1843-04-15

HENRY JAMES, American author was born (d. 1916); In a brilliant series of articles, endorsed by James’s biographer Leon Edel, Richard Hall has shown that James was in love with his brother, the Harvard philosopher William James.

This finally puts to rest the speculations that have ranged from (I kid you not) a severe, lifelong case of constipation to his having been hit in the nuts with a pump handle to explain why the famous writer seems to never have had a sex life.

From his journals and letters, it seems that James enjoyed close relationships of a romantic, even erotic, nature with several young men of his acquaintance. He may have remained in the closet due to that redoubtable and pesky Oscar Wilde, whose flamboyancy he abhorred, and whose scandalous trial drove most of gay society back to hiding their loves and lives.

In 1876, James met and fell in love with Paul Joukowsky, a young, handsome Russian painter.
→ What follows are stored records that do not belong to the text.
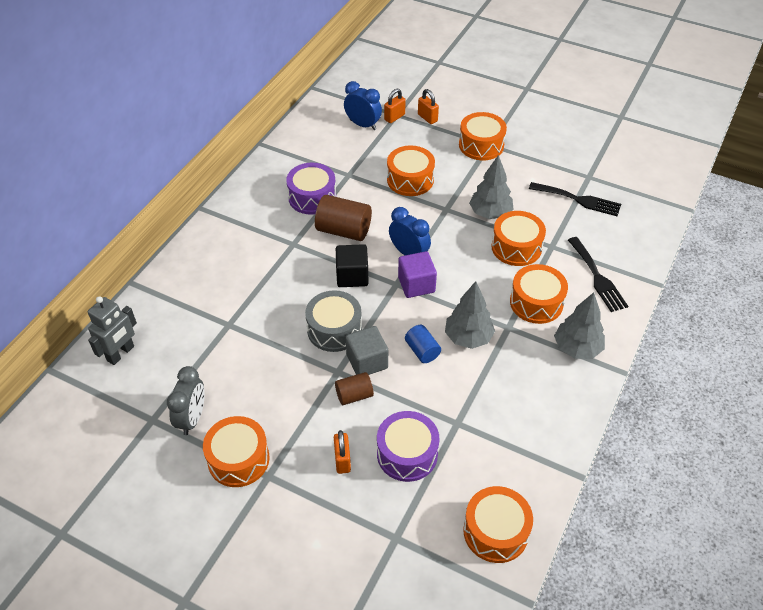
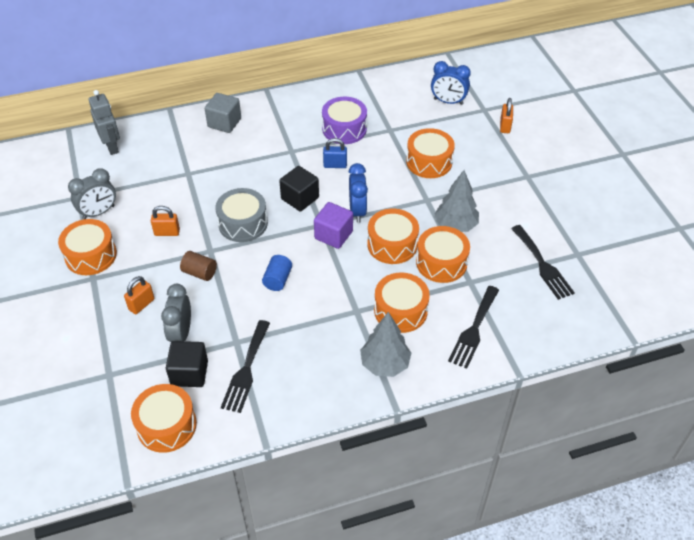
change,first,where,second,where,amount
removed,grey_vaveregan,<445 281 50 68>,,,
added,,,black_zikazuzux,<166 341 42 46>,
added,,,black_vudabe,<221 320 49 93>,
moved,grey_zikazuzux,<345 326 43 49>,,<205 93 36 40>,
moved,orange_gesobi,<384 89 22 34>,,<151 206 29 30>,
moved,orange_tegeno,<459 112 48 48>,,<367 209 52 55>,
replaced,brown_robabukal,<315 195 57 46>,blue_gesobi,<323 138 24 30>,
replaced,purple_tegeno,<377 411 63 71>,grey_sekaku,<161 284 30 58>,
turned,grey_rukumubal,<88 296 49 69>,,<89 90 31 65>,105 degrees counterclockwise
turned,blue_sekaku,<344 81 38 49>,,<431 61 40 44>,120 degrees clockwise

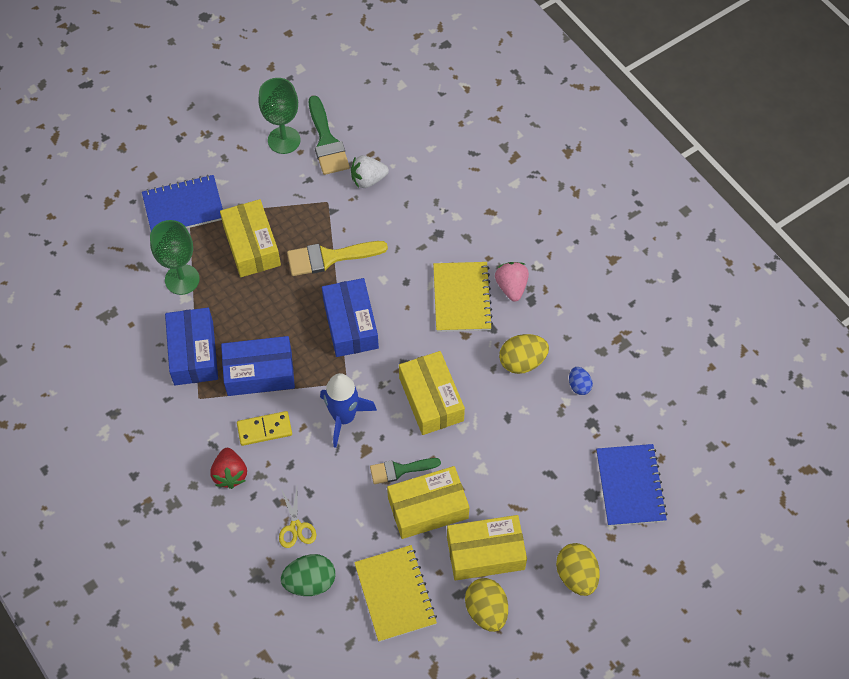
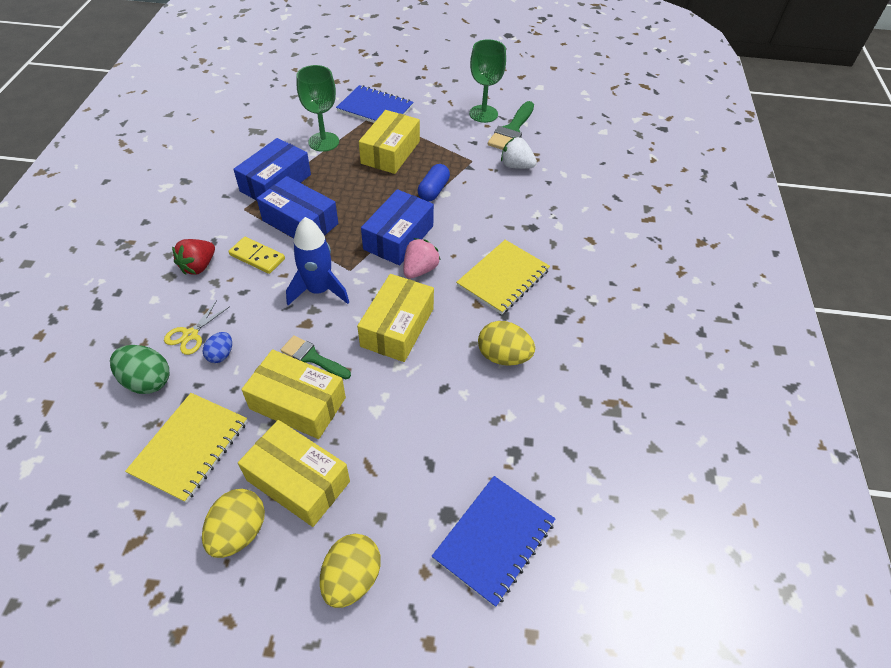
change,first,where,second,where,amount
moved,pink_kefutin,<495 262 34 40>,,<403 238 38 41>,
moved,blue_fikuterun,<569 367 24 28>,,<203 332 29 31>,
replaced,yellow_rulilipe,<287 241 101 35>,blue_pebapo,<418 164 32 37>,

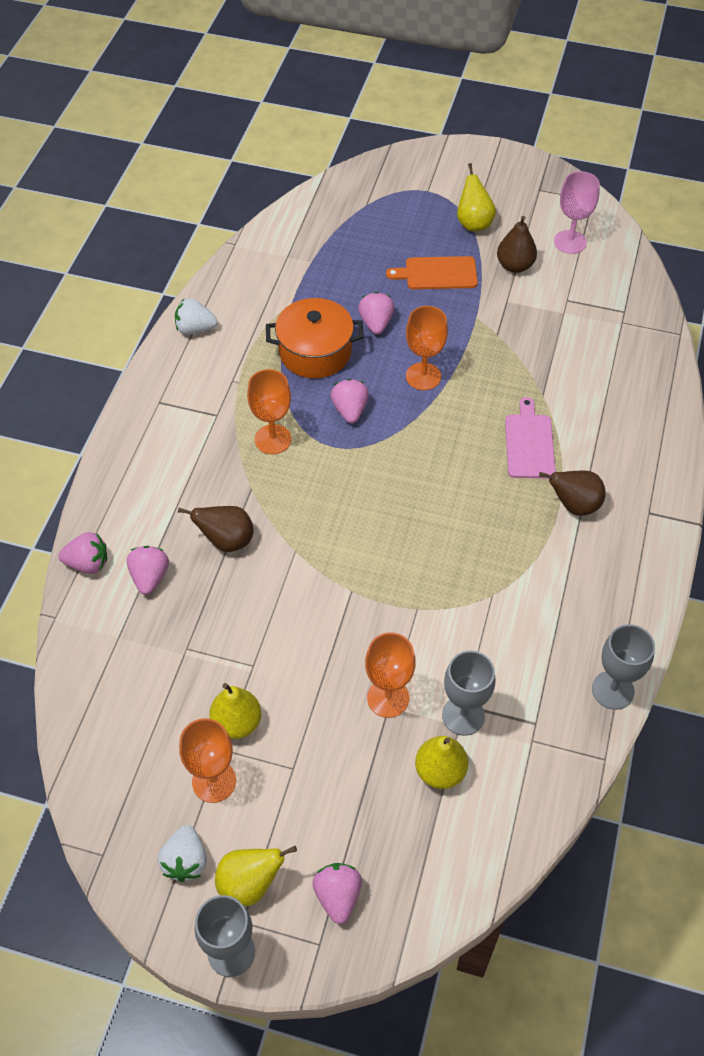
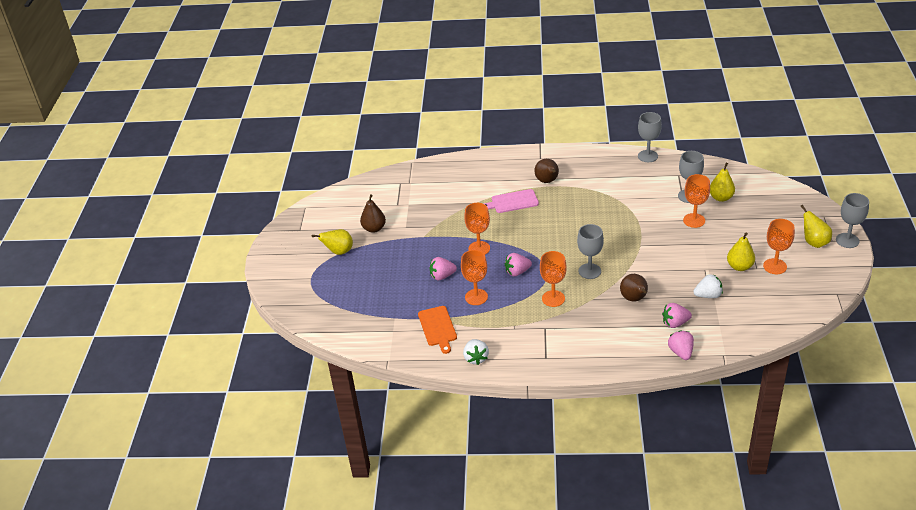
change,first,where,second,where,amount
removed,pink_kefutin,<312 863 50 61>,,,
removed,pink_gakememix,<554 171 46 83>,,,
added,,,grey_gakememix,<577 224 27 55>,
moved,white_kefutin,<158 825 49 57>,,<693 274 30 24>,
moved,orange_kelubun,<386 256 92 33>,,<418 306 39 48>,
replaced,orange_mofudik,<266 298 98 80>,orange_gakememix,<461 250 27 55>,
Although his time with Joukowsky was short-lived, the special friendships he enjoyed with other men would endure for many years. His attachment to Henrik Andersen, a young sculptor, generated an intensely erotic correspondence. James treasured his relationship with Andersen. This relationship provided him with a source of joy throughout his later life.

For many years Henry James has been the darling of graduate students and other masochists, almost everyone else being bored to tears by his crabbed prose. Here is Somerset Maugham on the subject: “I don’t think Henry James knew how ordinary people behave. His characters have neither bowels nor sexual organs. [In James’s books] people do not go away, they depart, they do not go home, but repair to their domiciles, and they do not go to bed, they retire.” Late in life, James seems to have fallen for a sculptor, thirty years his junior, but it is doubtful that anything remotely physical transpired. James was seventy-two when he finally rusted.